Most U.S. women can limit their cadmium exposure by avoiding regular consumption of a small group of foods that could significantly increase intake:

  • Flaxseed. Some but not all regions of Canada, which is the world's largest producer of flaxseed, have high levels of cadmium in the soil. North and South Dakota, the two largest producing U.S. states, also are known to have high soil cadmium levels. The other major flaxseed producers are China and India, both known for heavy metal pollution in some regions. The "organic" label does not necessarily mean a low-cadmium product. Consumers should look for flaxseed that are stated to have low levels of cadmium. Refined flaxseed oil has negligible levels of cadmium and other heavy metals.

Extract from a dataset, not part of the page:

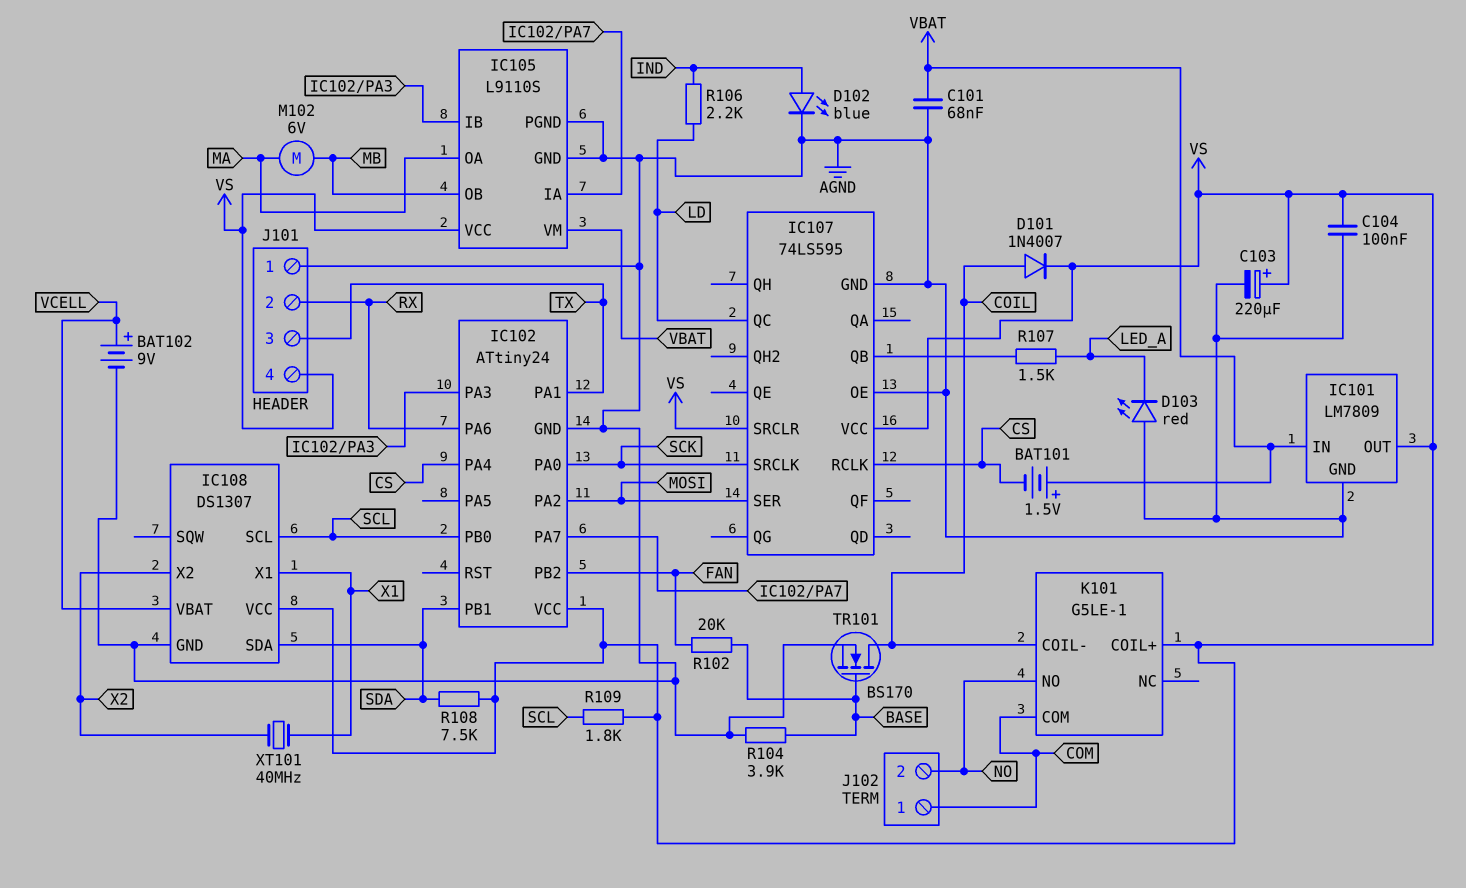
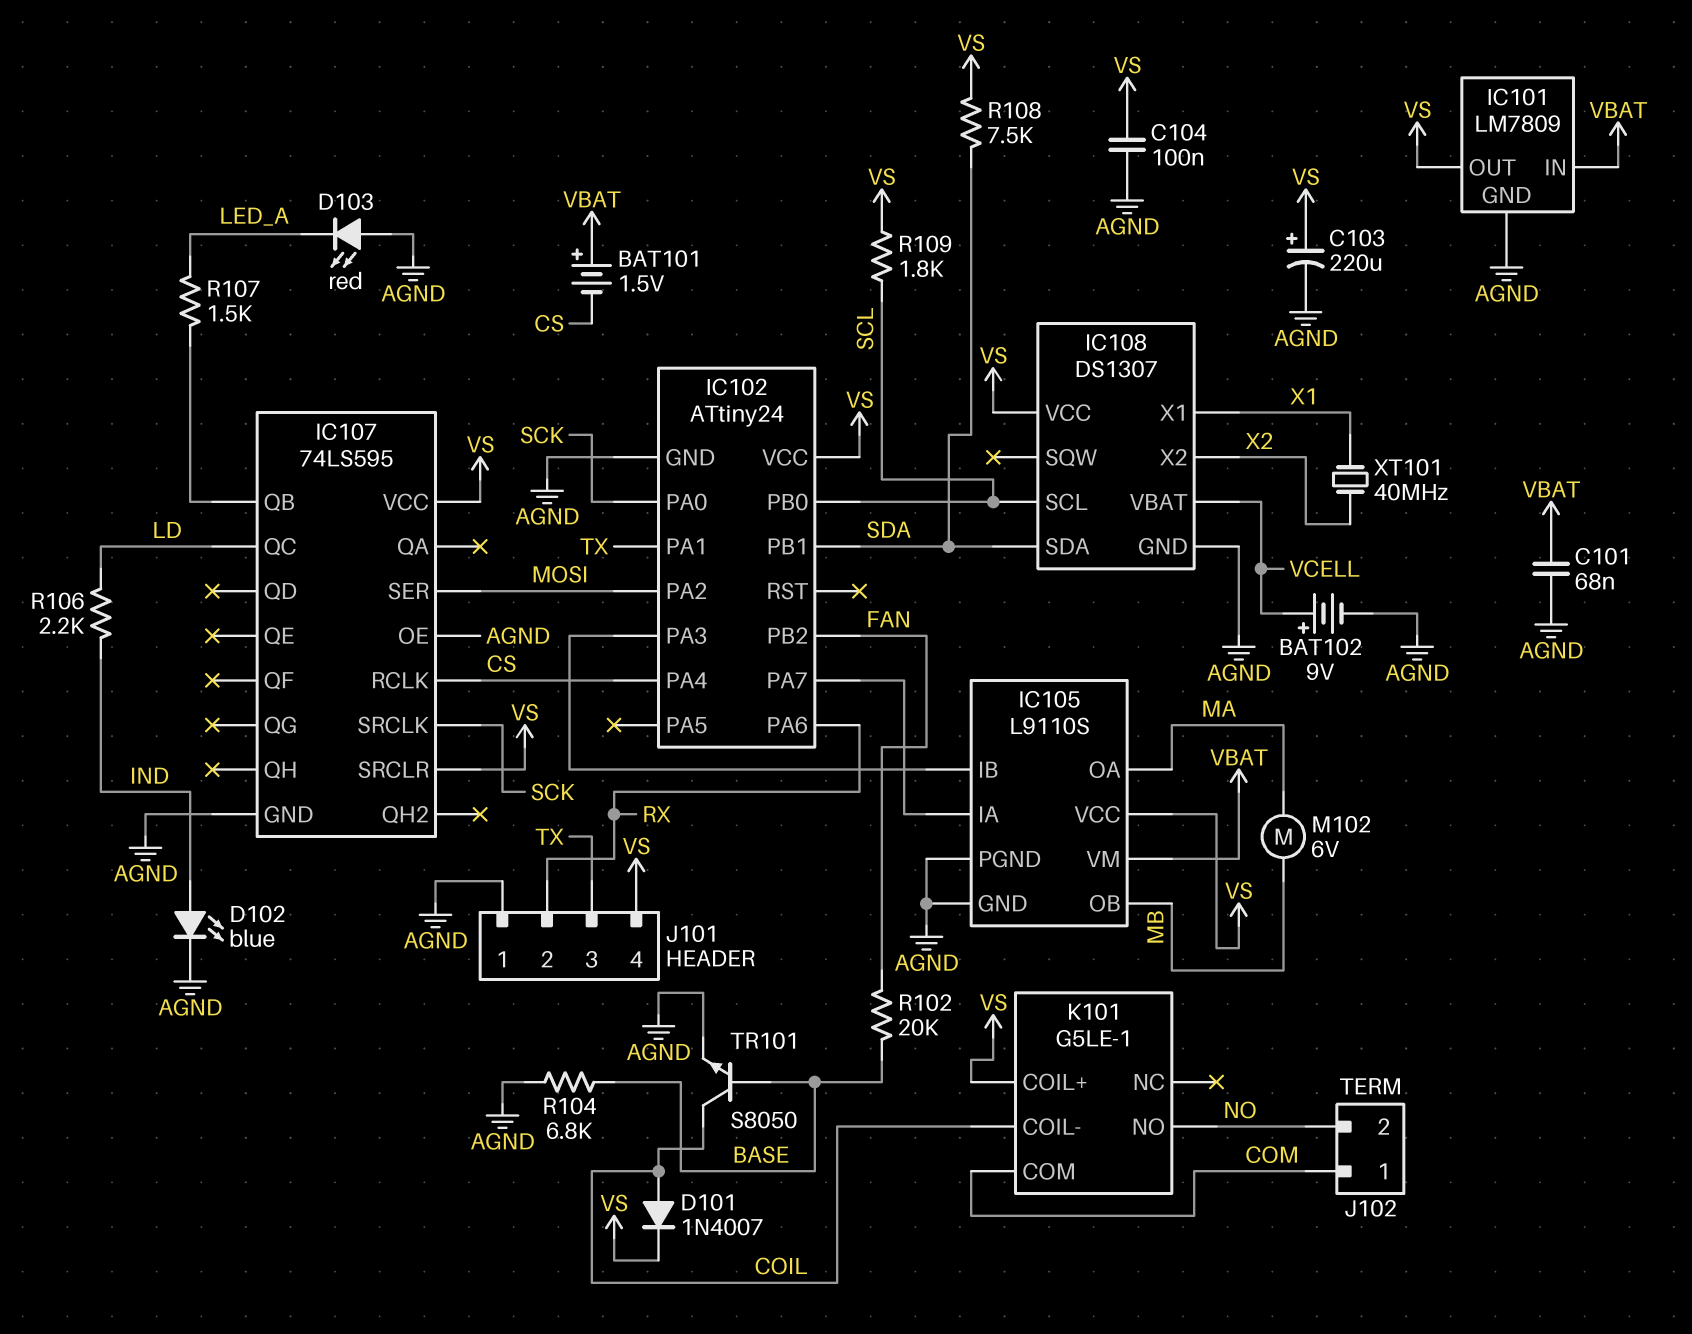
R104: 3.9k (AGND, BASE) -> 6.8k (AGND, BASE)
TR101: NMOS BS170 (G BASE, D COIL, S AGND) -> NPN S8050 (B BASE, C COIL, E AGND)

  • Shellfish. Various types of shellfish from locations around the world have been found to contain cadmium. Most low-priced shrimp sold in the U.S. are sourced from parts of Asia known to have heavy metal pollution in coastal waters. The problem is more acute in shellfish from countries with limited regulation and control of such pollution. However, it is not limited to such countries. For example, oysters from the northwest coast of Canada have been found to contain high levels of cadmium.

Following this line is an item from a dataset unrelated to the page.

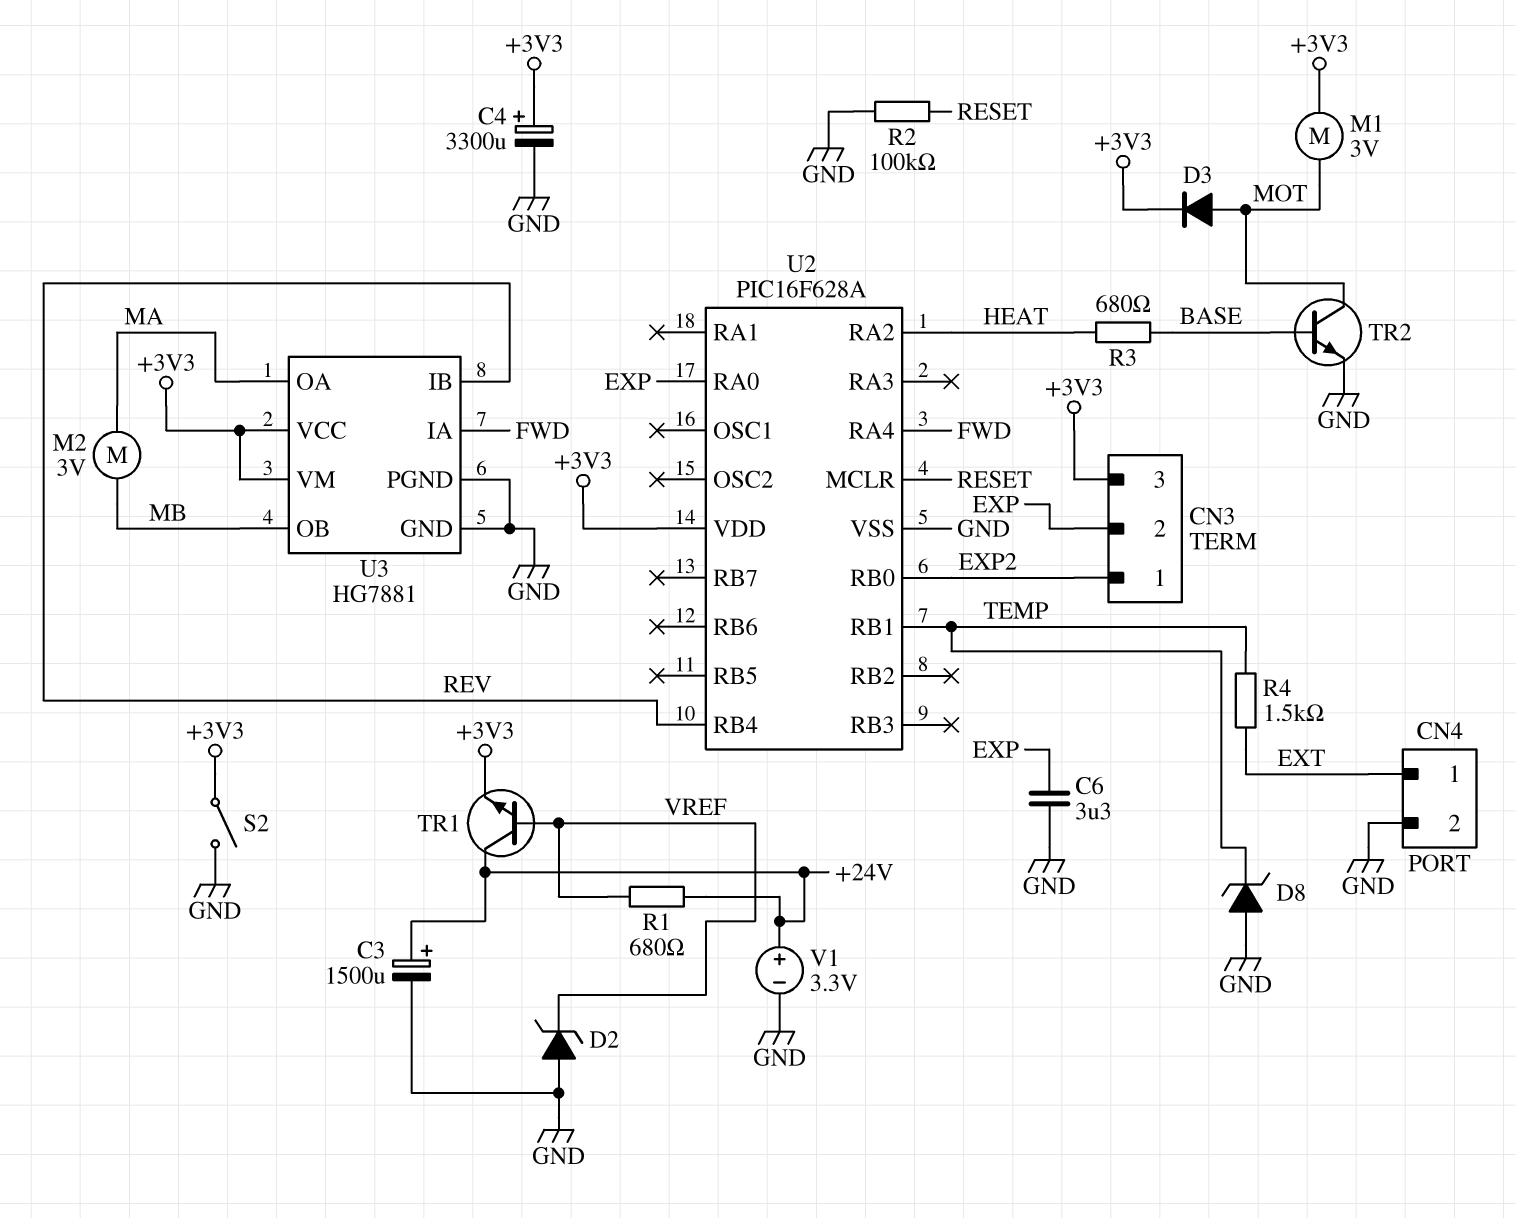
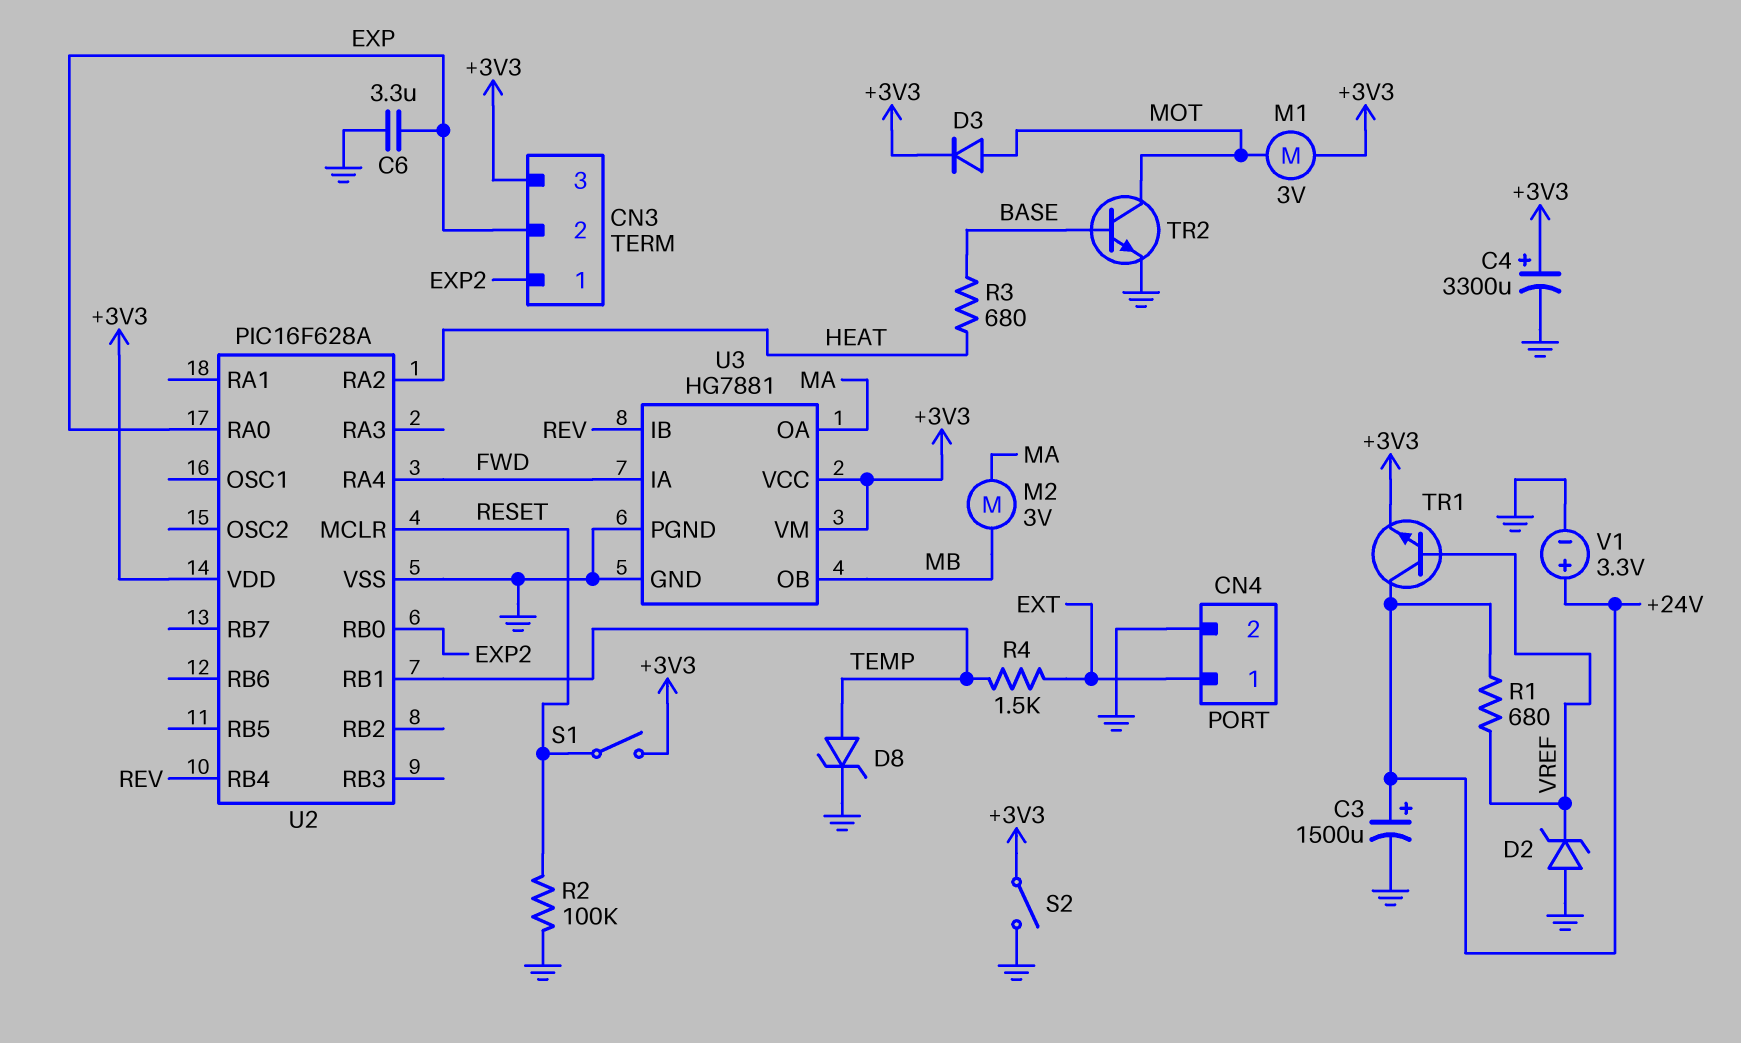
D8: zener (A GND, K TEMP) -> zener (A TEMP, K GND)
S1: none -> switch (+3V3, RESET)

  • Sunflower seeds. U.S. sunflower seeds are grown primarily in North and South Dakota, a region with relatively high cadmium levels in the soil.

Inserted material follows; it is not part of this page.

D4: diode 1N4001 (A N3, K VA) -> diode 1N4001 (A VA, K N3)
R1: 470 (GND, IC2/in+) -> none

  • Rice. Southern Louisiana is home to numerous oil refineries and petrochemical plants that have introduced cadmium to some of the soil used for rice production, in addition to cadmium contributed in previous decades by phosphate fertilizers. Although the U.S. is a net rice exporter, it imports specialty rice varieties such as jasmine and Basmati rice from countries such as Thailand and India which may be grown under conditions that would be unacceptable inside U.S. borders. Rice grown in California is most likely to have low levels of heavy metal contaminants.
  • Dried apricots. Significant levels of cadmium have been detected in dried apricots from Turkey. Most fresh apricots sold in the U.S. are grown in California and Washington state. However, the U.S. imports significant quantities of dried apricots from Turkey.
  • Escargot. Free range escargot snails have been found to accumulate cadmium in their tissues from soil containing cadmium. Commercially farm-raised snails typically are fed a diet of ground cereals and do not have high levels.
  • Indian mustard. Indian mustard (black mustard) is known for its tendency to incorporate heavy metals, including cadmium. Heavy metal contamination of agricultural soils and stream sediments have been reported in many countries, including China, India, and Russia. Much of the imported Indian mustard consumed in the U.S. is imported from Canada, but it also comes from parts of the old Soviet Union, India and China. Buyers of Indian mustard from specialty markets should be aware of its source.
Consumers growing their own vegetables should avoid using roadside plots, which can be contaminated by cadmium from car exhaust.

Latest research finds cadmium promotes metastasis

The study referenced at the beginning of this news article was designed to investigate the effects of cadmium on molecular processes involved in the progression of triple negative breast cancer to metastasis. To conduct the study, the authors evaluated the impact of cadmium on cell adhesion, migration, and invasion in MDA-MB-231 triple negative breast cancer cells.

Treatment of triple negative cells with 1 μM cadmium was found to increase cell spreading and cell migration. This was associated with the activation of genes and signaling associated with cancer migration and invasion (integrin β1, FAK, Src, and Rac1,as well as β-catenin). Additional experimentation demonstrated that prolonged cadmium treatment reorganized the cytoskeleton (the cell skeleton, consisting of microfilaments and other cellular structural components), which aided malignancy, including cell invasion. Prolonged cadmium treatment also was found to promote cell growth. The authors conclude that cadmium modifies important signaling processes involved in the regulation of cytoskeleton in ways that enhance triple negative cell migration, invasion, adhesion, and proliferation.